Filipino Assimilation, Integration, and Adaptability within the North American Uberculture: A General Overview of Post-Immigration Generations 
Jesus Basuel
Vancouver, British Columbia, Canada 

      This inquiry begins a series of ethnographic investigations that seek to identify quantifiable internal social systems constructed within the post-immigration generations of Filipinos particularly those generations of Ilokanos in three locales where the researcher has had access in many occasions for many years including the present. The take of the research is on the need to draw up and understand the constructed internal social systems of these immigrated Filipinos, the very systems that add, alter, or modify their existing social network in the immigrant land. For this particular presentation, the focus is on Ilokanos and their constructed internal social systems that enable their descendants to unite constructively with the adoptive and foreign society they have come to immigrate to.

      The research locales—the case regions—are: Waipahu, Hawaii; Los Angeles, California; and Vancouver, British Columbia.  The investigation utilizes national and local statistical analyzes; personal Filipino-immigrant historical observances, both oral and written; non-Filipino-written sources; and various interviews with Filipino immigrant-descendants.
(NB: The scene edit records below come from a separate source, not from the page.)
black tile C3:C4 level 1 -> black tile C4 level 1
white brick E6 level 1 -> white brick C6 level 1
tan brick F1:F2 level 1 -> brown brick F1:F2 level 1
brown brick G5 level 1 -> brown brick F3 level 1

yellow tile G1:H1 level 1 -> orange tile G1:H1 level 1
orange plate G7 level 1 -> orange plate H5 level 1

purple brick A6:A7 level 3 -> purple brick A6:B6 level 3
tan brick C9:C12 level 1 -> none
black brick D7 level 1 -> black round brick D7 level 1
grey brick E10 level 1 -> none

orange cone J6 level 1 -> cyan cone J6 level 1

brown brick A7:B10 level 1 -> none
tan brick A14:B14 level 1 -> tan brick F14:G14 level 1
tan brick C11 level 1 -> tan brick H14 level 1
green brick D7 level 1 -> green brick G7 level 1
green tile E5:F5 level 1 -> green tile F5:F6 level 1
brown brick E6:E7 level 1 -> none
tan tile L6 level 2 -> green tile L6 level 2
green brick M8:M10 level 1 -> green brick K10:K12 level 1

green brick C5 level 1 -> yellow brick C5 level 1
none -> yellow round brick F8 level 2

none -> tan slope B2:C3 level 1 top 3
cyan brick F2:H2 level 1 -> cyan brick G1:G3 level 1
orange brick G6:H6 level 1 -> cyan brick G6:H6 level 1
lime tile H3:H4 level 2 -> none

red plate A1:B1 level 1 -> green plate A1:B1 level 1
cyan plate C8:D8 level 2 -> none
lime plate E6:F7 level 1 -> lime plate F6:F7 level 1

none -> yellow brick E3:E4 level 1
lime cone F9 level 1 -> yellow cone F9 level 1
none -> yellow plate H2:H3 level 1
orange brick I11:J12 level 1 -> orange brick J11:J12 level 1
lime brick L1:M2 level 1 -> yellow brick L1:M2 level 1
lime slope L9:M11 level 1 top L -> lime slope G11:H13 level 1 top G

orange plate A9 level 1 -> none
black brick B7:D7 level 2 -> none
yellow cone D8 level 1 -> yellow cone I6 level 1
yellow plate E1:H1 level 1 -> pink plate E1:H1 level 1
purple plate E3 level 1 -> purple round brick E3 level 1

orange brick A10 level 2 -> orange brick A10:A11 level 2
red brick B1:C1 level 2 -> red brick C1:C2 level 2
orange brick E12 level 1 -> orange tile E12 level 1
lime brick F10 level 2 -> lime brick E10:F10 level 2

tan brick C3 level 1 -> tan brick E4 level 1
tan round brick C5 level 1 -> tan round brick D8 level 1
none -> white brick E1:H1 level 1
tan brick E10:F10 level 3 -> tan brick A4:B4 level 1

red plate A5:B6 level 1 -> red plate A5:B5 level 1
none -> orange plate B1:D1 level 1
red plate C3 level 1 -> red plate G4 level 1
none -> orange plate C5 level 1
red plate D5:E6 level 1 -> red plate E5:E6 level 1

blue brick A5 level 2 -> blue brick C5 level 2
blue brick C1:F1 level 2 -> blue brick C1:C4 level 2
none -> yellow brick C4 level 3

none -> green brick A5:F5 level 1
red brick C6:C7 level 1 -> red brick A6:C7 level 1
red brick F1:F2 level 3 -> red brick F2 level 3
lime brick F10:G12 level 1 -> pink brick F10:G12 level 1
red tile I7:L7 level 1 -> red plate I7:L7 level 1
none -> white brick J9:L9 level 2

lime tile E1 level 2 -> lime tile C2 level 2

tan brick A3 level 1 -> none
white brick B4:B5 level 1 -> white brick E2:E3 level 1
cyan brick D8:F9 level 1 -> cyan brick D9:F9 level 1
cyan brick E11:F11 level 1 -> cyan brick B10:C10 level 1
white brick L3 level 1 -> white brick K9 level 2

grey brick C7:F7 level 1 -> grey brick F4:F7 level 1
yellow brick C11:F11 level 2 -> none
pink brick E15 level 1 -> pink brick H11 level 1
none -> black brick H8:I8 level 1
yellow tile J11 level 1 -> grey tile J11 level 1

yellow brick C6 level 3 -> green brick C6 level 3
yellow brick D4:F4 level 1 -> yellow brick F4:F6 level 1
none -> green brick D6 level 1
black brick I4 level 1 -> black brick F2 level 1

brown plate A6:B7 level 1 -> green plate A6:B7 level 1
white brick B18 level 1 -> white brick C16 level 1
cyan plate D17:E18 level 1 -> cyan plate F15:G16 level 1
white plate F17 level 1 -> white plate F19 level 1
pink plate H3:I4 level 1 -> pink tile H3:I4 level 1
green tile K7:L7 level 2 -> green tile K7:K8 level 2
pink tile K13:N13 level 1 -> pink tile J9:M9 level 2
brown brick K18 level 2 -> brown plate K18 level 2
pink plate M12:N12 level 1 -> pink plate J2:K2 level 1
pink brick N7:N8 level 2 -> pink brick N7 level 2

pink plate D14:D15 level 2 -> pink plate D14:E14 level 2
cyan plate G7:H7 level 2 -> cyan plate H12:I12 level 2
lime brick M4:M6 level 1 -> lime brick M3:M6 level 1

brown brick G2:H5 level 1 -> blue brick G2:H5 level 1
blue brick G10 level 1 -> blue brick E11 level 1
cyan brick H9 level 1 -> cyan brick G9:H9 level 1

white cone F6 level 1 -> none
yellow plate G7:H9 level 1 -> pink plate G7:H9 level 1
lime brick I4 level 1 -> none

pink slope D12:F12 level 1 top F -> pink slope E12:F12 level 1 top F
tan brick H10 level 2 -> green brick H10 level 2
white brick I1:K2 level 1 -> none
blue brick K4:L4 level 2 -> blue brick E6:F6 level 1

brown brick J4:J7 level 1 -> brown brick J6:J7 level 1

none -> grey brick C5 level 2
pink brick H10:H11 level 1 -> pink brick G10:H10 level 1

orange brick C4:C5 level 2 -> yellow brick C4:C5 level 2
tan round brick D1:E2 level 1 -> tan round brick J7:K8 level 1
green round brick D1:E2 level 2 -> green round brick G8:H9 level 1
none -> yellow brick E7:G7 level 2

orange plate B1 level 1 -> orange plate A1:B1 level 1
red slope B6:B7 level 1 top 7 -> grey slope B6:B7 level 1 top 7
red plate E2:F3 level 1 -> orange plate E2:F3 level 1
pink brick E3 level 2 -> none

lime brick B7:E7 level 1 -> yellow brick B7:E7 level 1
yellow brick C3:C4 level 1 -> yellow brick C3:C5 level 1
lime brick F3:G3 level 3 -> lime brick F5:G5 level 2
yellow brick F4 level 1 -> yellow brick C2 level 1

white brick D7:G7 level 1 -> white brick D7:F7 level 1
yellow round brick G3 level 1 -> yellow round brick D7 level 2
All these techniques have been resorted to build a holistic construct by which the nature of successful Filipino adaptability may be further studied.

      As researchers and as Filipinos, it is owed equally to our forebears as well as our future generations to identify and promote the positive processes that have enabled immigrant Filipinos the world-over to not only integrate and assimilate in whatever country they have chosen to live in but to have successfully preserved, perpetuate, and promote their own sense of ethnic identity.